Goethes Frauen
Herzlieb, Christiane Friederike Wilhelmine 
gen. Minna oder Minchen
(1789 - 1865)

Goethe, um die Neigung zu einer Muse niemals verlegen, lernte die Pflegetochter des Jenaer Buchhändlers Karl Friedrich Ernst Frommann bereits in deren Kinderjahren kennen. Als Wilhelmine (oder: Minchen) 18 Jahre alt war, ließ Goethe Empfindungen für sie erkennen, die er selber "für mehr als billig" hielt, wie er seiner Ehefrau Christiane freimütig gestand.

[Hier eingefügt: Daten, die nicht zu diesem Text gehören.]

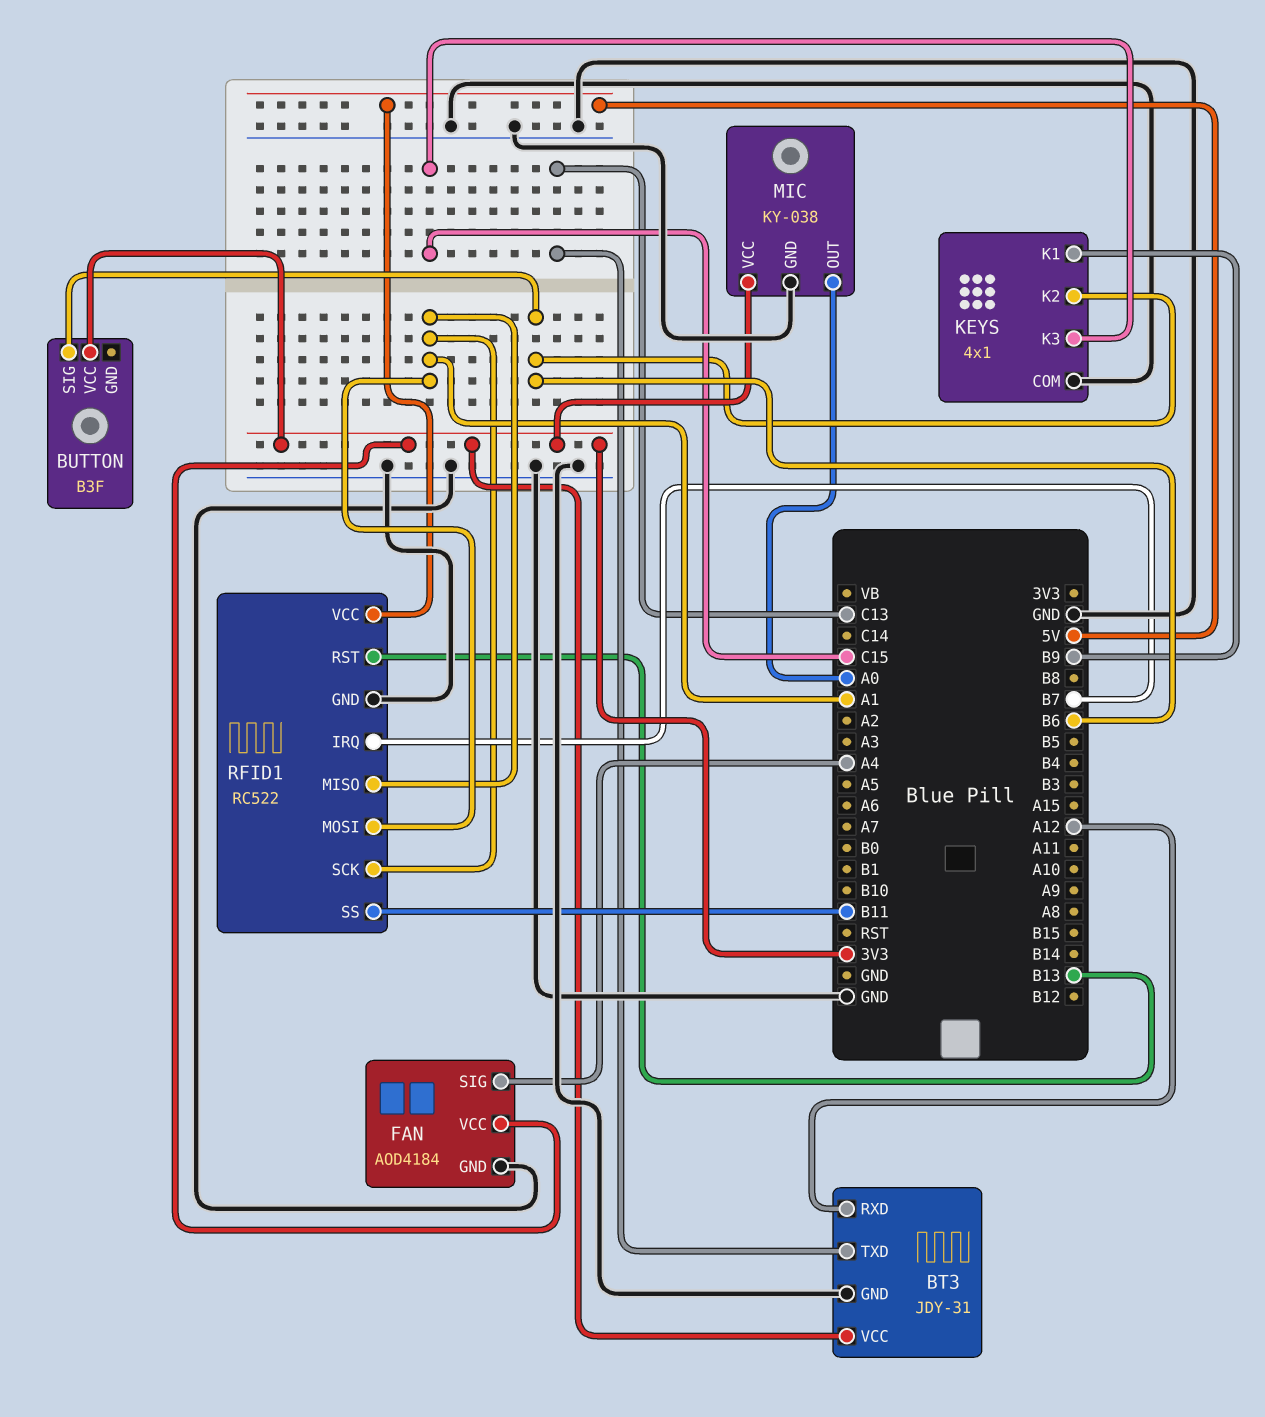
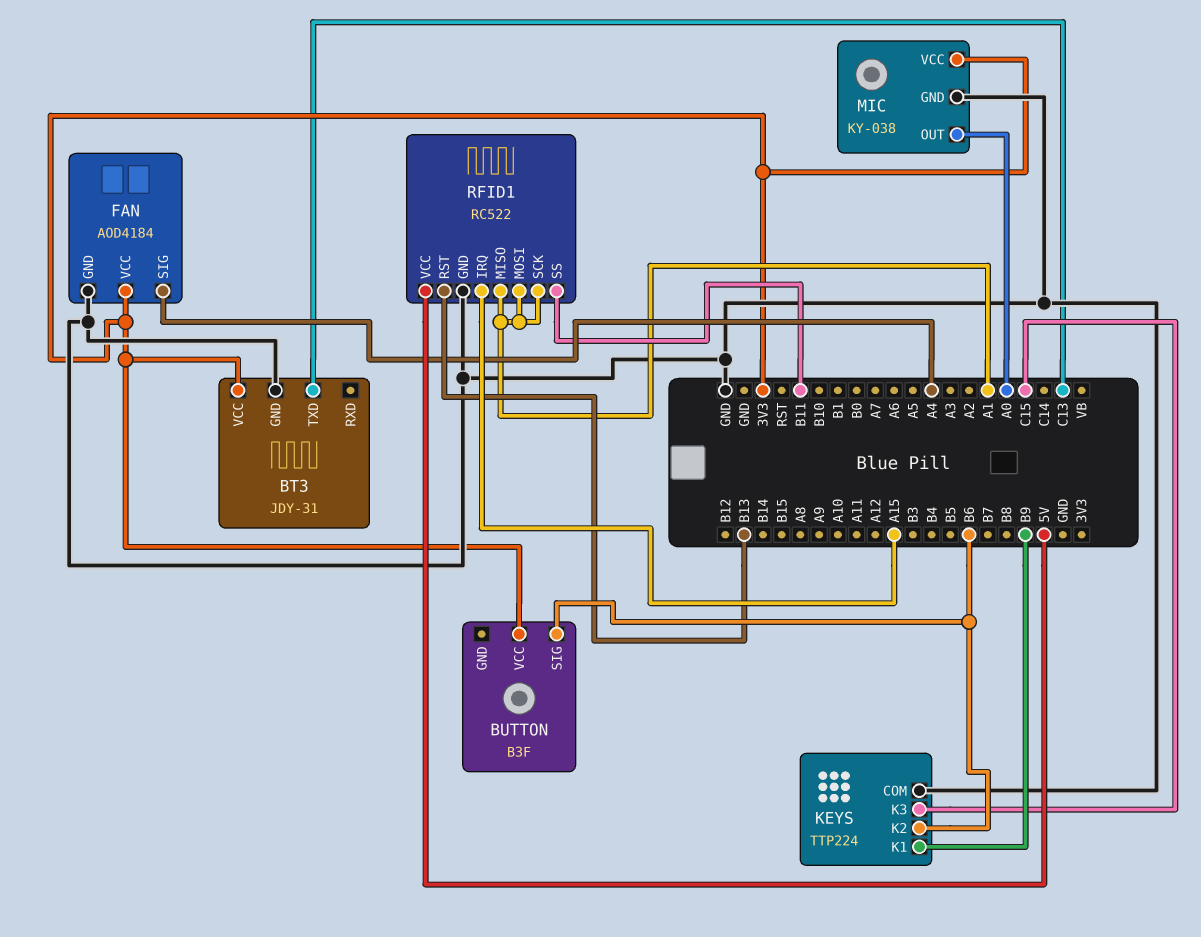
BT3 pin RXD: A12 -> none
KEYS: 4x1 -> TTP224
RFID1 pin IRQ: B7 -> A15

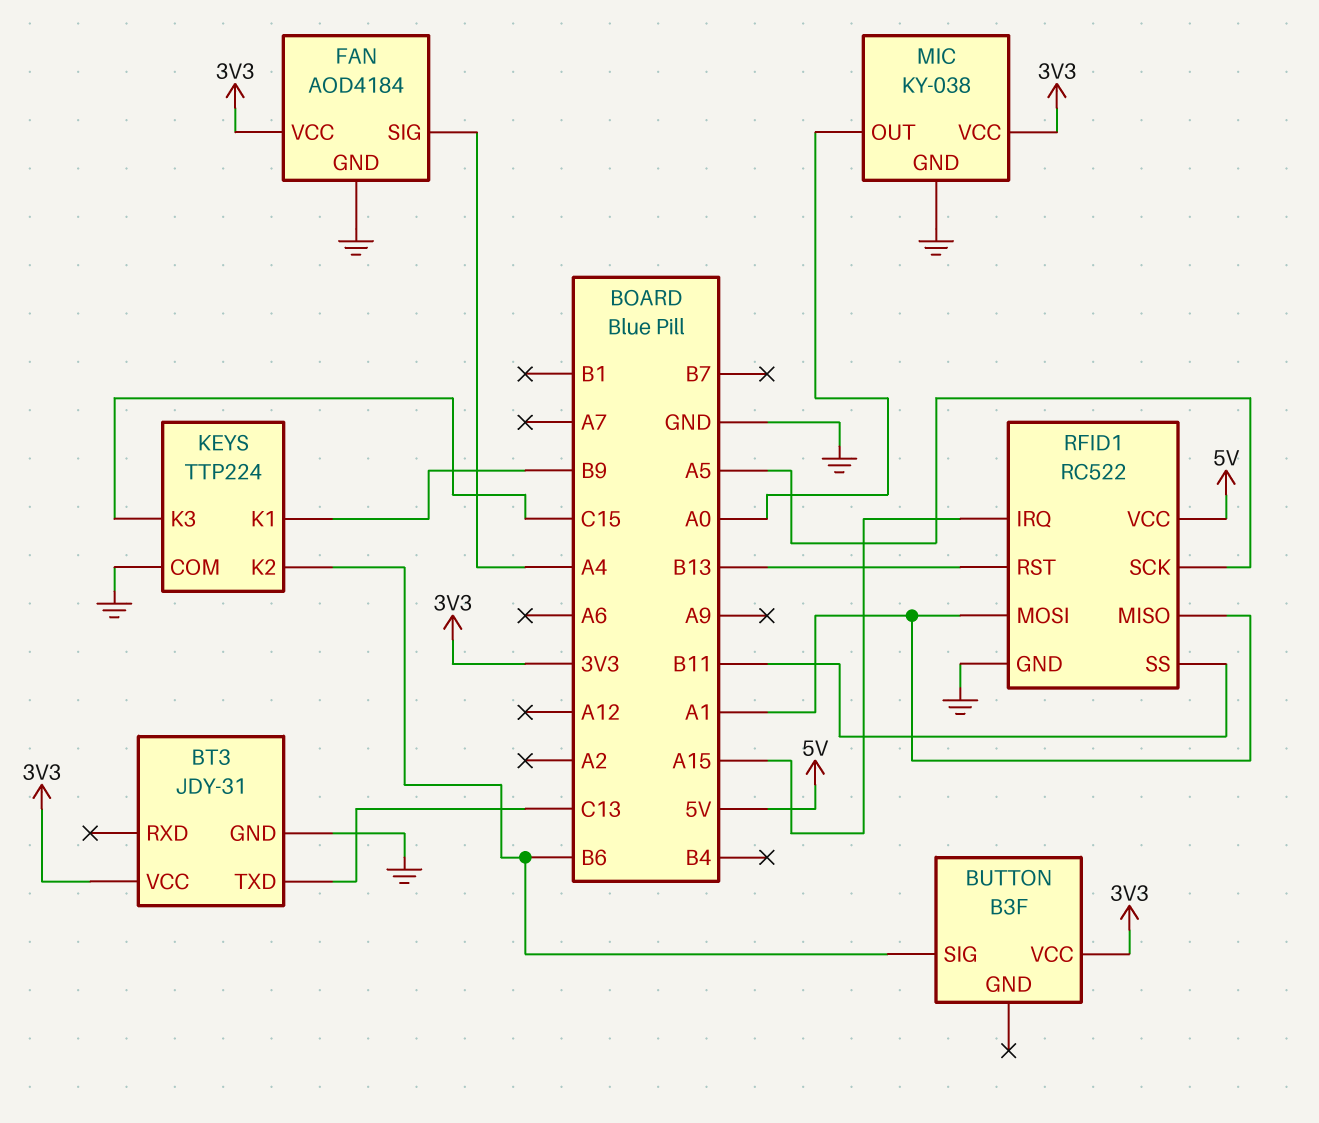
RFID1 pin SCK: A1 -> A5

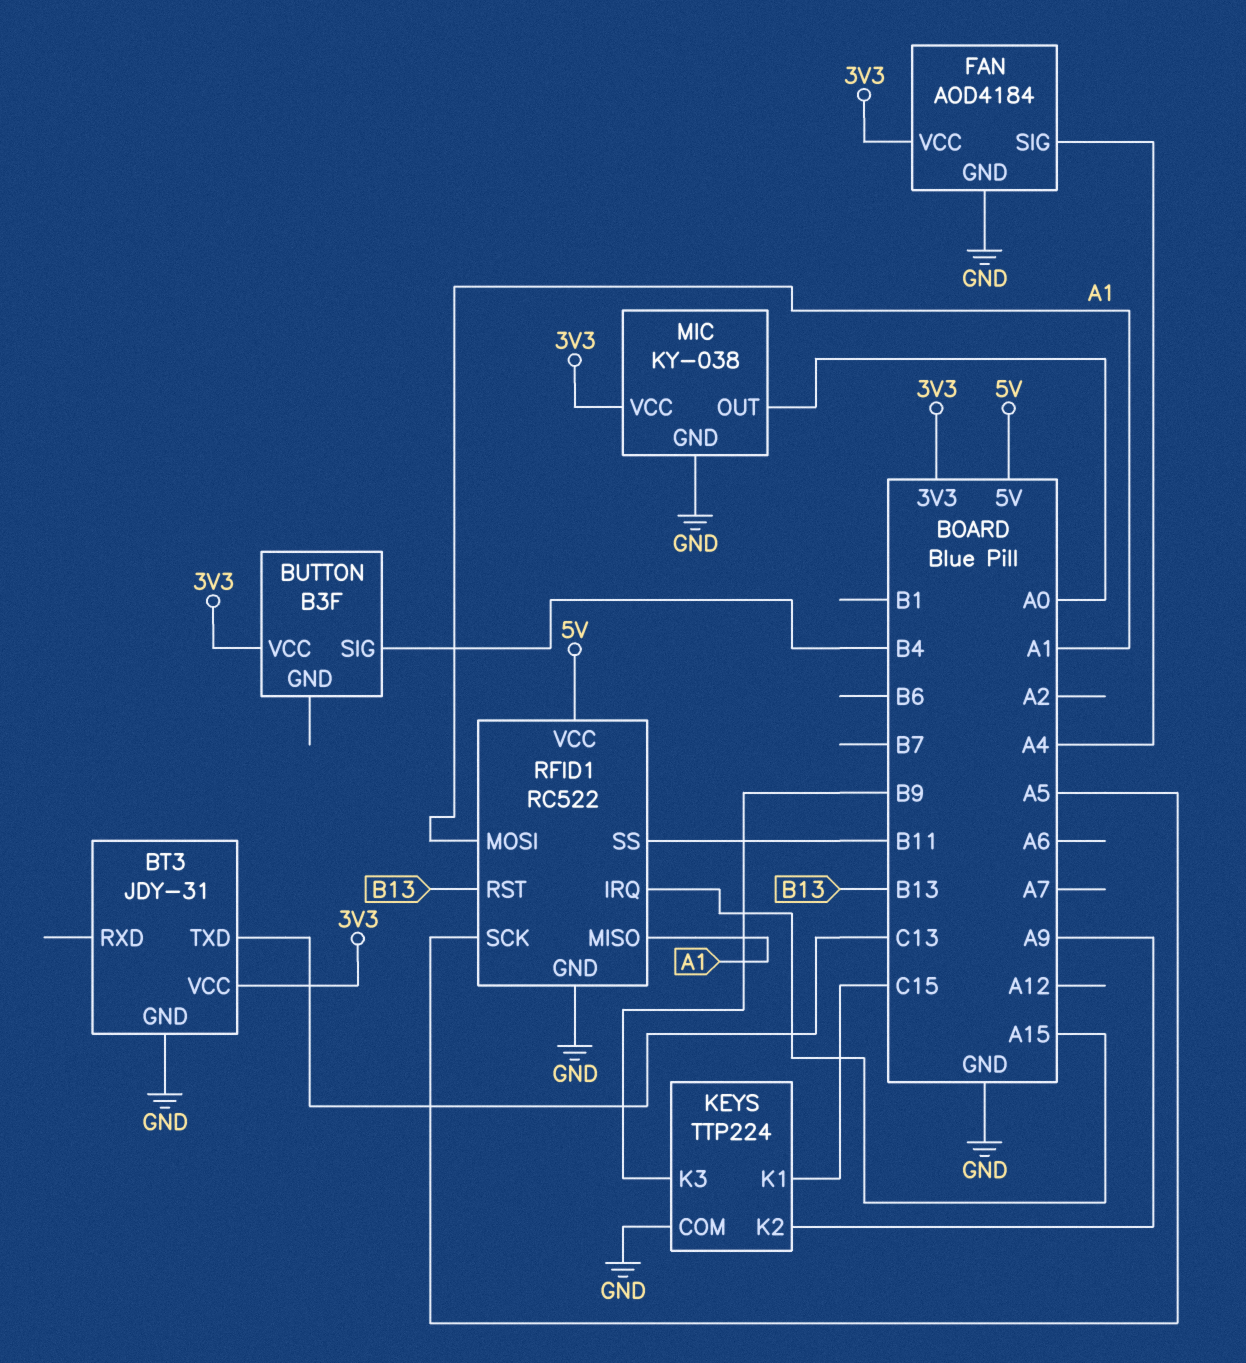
BUTTON pin SIG: B6 -> B4
KEYS pin K1: B9 -> C15
KEYS pin K2: B6 -> A9
KEYS pin K3: C15 -> B9

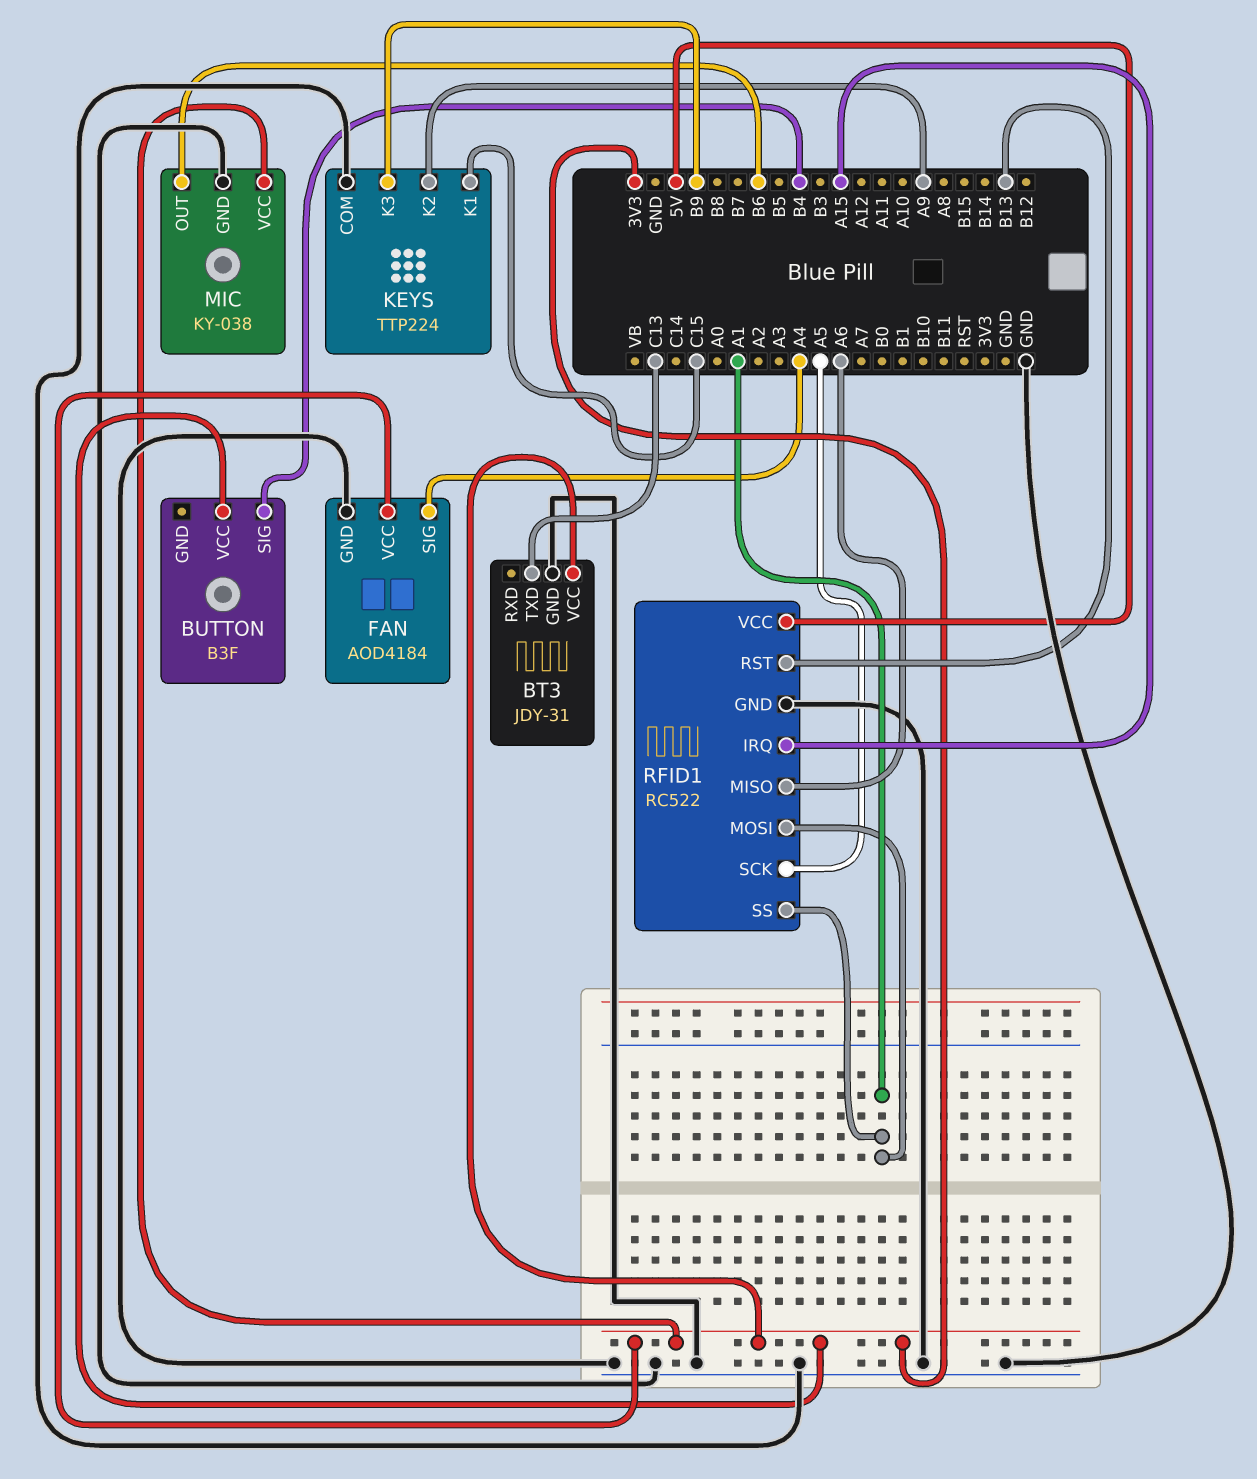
MIC pin OUT: A0 -> B6
RFID1 pin MISO: A1 -> A6
RFID1 pin SS: B11 -> A1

Minchen aber war dies vermutlich kaum bewusst, wurde sie doch gleichzeitig von jüngeren Männern wegen ihrer auffallenden Schönheit umschwärmt, so von  dem Lyriker Zacharias Werner und dem Philologen Friedrich Wilhelm Riemer.
Unvermeidliche Fehlschlüsse früherer Goetheforscher aus einigen Minchen gewidmeten Sonetten führten zu der Annahme einer leidenschaftlichen Liebestragödie zwischen Dichter und Pflegetochter. Wahr ist, dass die Ottilie in den "Wahlverwandtschaften" gewisse Züge von Minchen trägt.